We recently found ourselves in this spot—until we realized one of our own integrations could provide us with the data we needed. Let’s dig into what happened.
IMDS v1 and the perils of unauthenticated data access
IMDS is the Instance Metadata Service, which means it’s an endpoint you can hit from your EC2 instance to access its metadata. This provides you with a wealth of information, from things like ‘what VPC is this instance in’ all the way to ‘provide me security credentials for the role attached to this instance.’
You may have already learned about EC2 IMDS v1 remediation from the great writeup by our friends at Slack, but in our post, we’ll focus specifically on the issue of Kubernetes pods reaching out to the service.
There are two versions of IMDS, known simply as v1 and v2. V1 is a straightforward request and response: you send a request from the EC2 instance and get a response back from IMDS. V2 requires the creation of a session token to be sent along in the headers of your request. AWS surfaces a metric known as MetadataNoToken which specifically tracks calls from instances that lack this token. When we look at this metric, you can see that at some point, we were sending a lot of v1 IMDS requests:
Another key thing to call out is that IMDS v2 has a default “hop” count of one. The hop count is the number of allowed network hops.
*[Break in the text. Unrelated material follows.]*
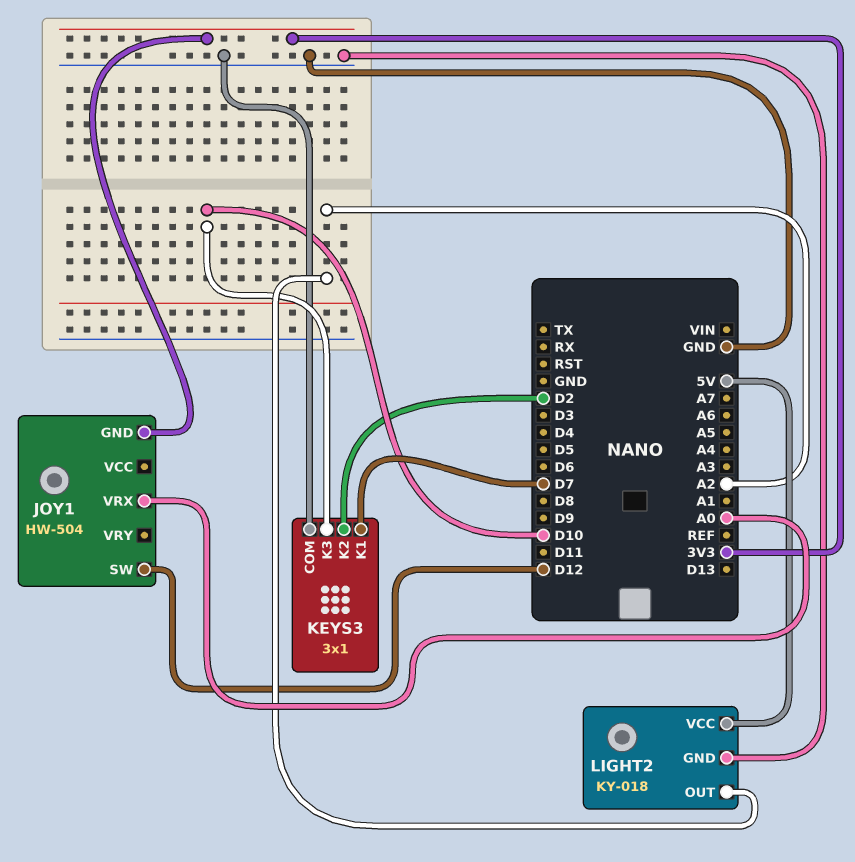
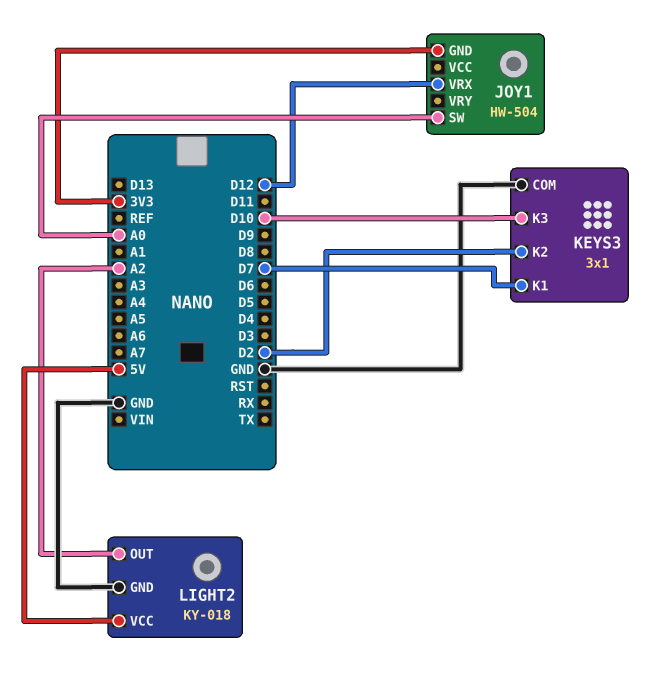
JOY1 pin SW: D12 -> A0
JOY1 pin VRX: A0 -> D12

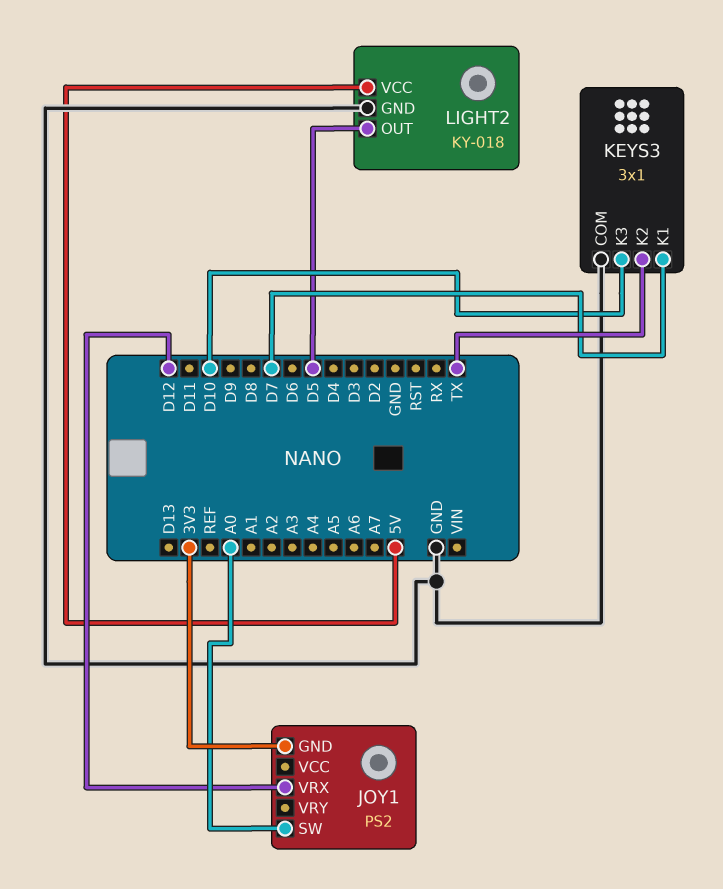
JOY1: HW-504 -> PS2
KEYS3 pin K2: D2 -> TX
LIGHT2 pin OUT: A2 -> D5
In the case of our Kubernetes cluster, the call to IMDS from the node is one hop, but from the pod inside the node to IMDS would be two hops. We don’t want pods to have access to anything we haven’t explicitly granted them via the node they’re running on, so it’s crucial that we determine why any of our pods made calls to IMDS.
Here come the tricky bits
One of the tricky parts of remediating this security finding was determining where the calls were coming from and why. Although AWS does offer a packet analyzer, it was tedious and inefficient to install it on a machine and wait for hits to come—especially as we saw many hits were only happening at startup and shutdown of an instance. We also didn’t want to modify our instance spin-up scripts specifically to capture this information.
Besides, this only gave us per instance information, not per pod, which was our ideal. We’re an observability company—surely there was a way we could observe this without directly modifying our EC2s? How could we reliably and unobtrusively capture all the calls being made from pods in our cluster?
Welcome to the stage, Honeycomb Network Agent—an open source project we developed to give better visibility into the network-level ongoings of your Kubernetes cluster. On a high level, the agent runs as a DaemonSet on each node in the cluster, capturing the network packets from the network interface shared by all resources on that node. This information is then structured into digestible payloads which can be sent as events to Honeycomb.
For more information and to learn how to get started, we recommend checking out the docs for the Honeycomb Network Agent.
How we used the Honeycomb Network Agent to find the remaining calls
We wanted to figure out why a pod would hit the endpoint, and from there, either determine if we needed to provide it information to prevent the call (such as the id of the instance) or block it safely as an unnecessary call. The below screenshot shows the results from one of our environments. We can see which pods made calls, on which paths, and how often. From there, we were able to infer what they were looking for—or if needed, dig deeper.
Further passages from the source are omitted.